Researchers from The University of Texas Medical Branch at Galveston have developed a vaccine against salmonella poisoning designed to be taken by mouth. The findings are detailed in an article published in Frontiers in Cellular and Infection Microbiology.

In earlier studies, the UTMB researchers developed potential vaccines from three genetically mutated versions of the salmonella bacteria, that is Salmonella Typhimurium, that were shown to protect mice against a lethal dose of salmonella. In these studies, the vaccines were given as an injection.

[...] There is no vaccine currently available for salmonella poisoning. Antibiotics are the first choice in treating salmonella infections, but the fact that some strains of salmonella are quickly developing antibiotic resistance is a serious concern. Another dangerous aspect of salmonella is that it can be used as a bioweapon -- this happened in Oregon when a religious cult intentionally contaminated restaurant salad bars and sickened 1,000 people.

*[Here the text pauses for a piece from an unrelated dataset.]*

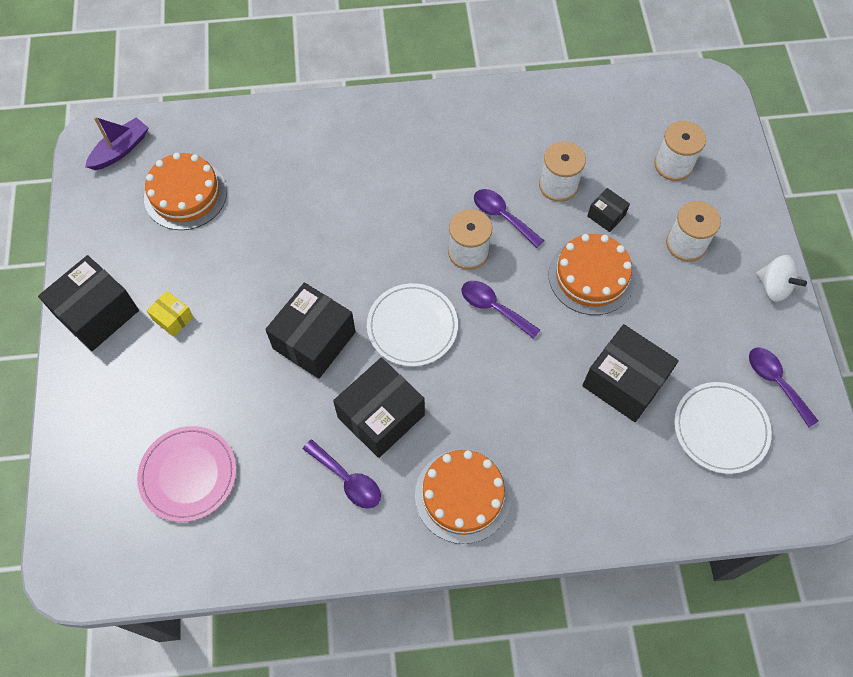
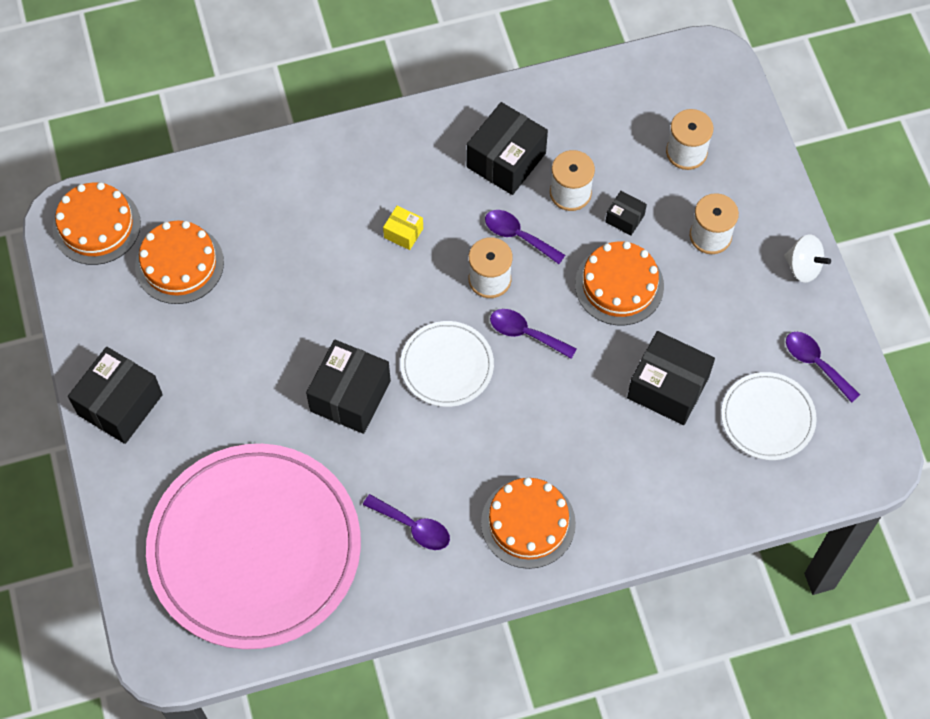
camera: 10 degrees left, 0 degrees up
(120, 150) = (96, 225): purple boat -> orange cake
(173, 318) = (200, 397): yellow box -> yellow box (403, 233)
(188, 474) = (255, 548): pink plate -> pink plate, size x2.18
(381, 416) = (433, 460): black box -> black box (506, 160)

[...] Salmonella is responsible for one of the most common food-borne illnesses in the world. In the US alone, the Centers for Disease Control and Prevention estimates that there are about 1.4 million cases with 15,000 hospitalizations and 400 deaths each year. It is thought that for every reported case, there are approximately 39 undiagnosed infections. Overall, the number of salmonella cases in the US has not changed since 1996.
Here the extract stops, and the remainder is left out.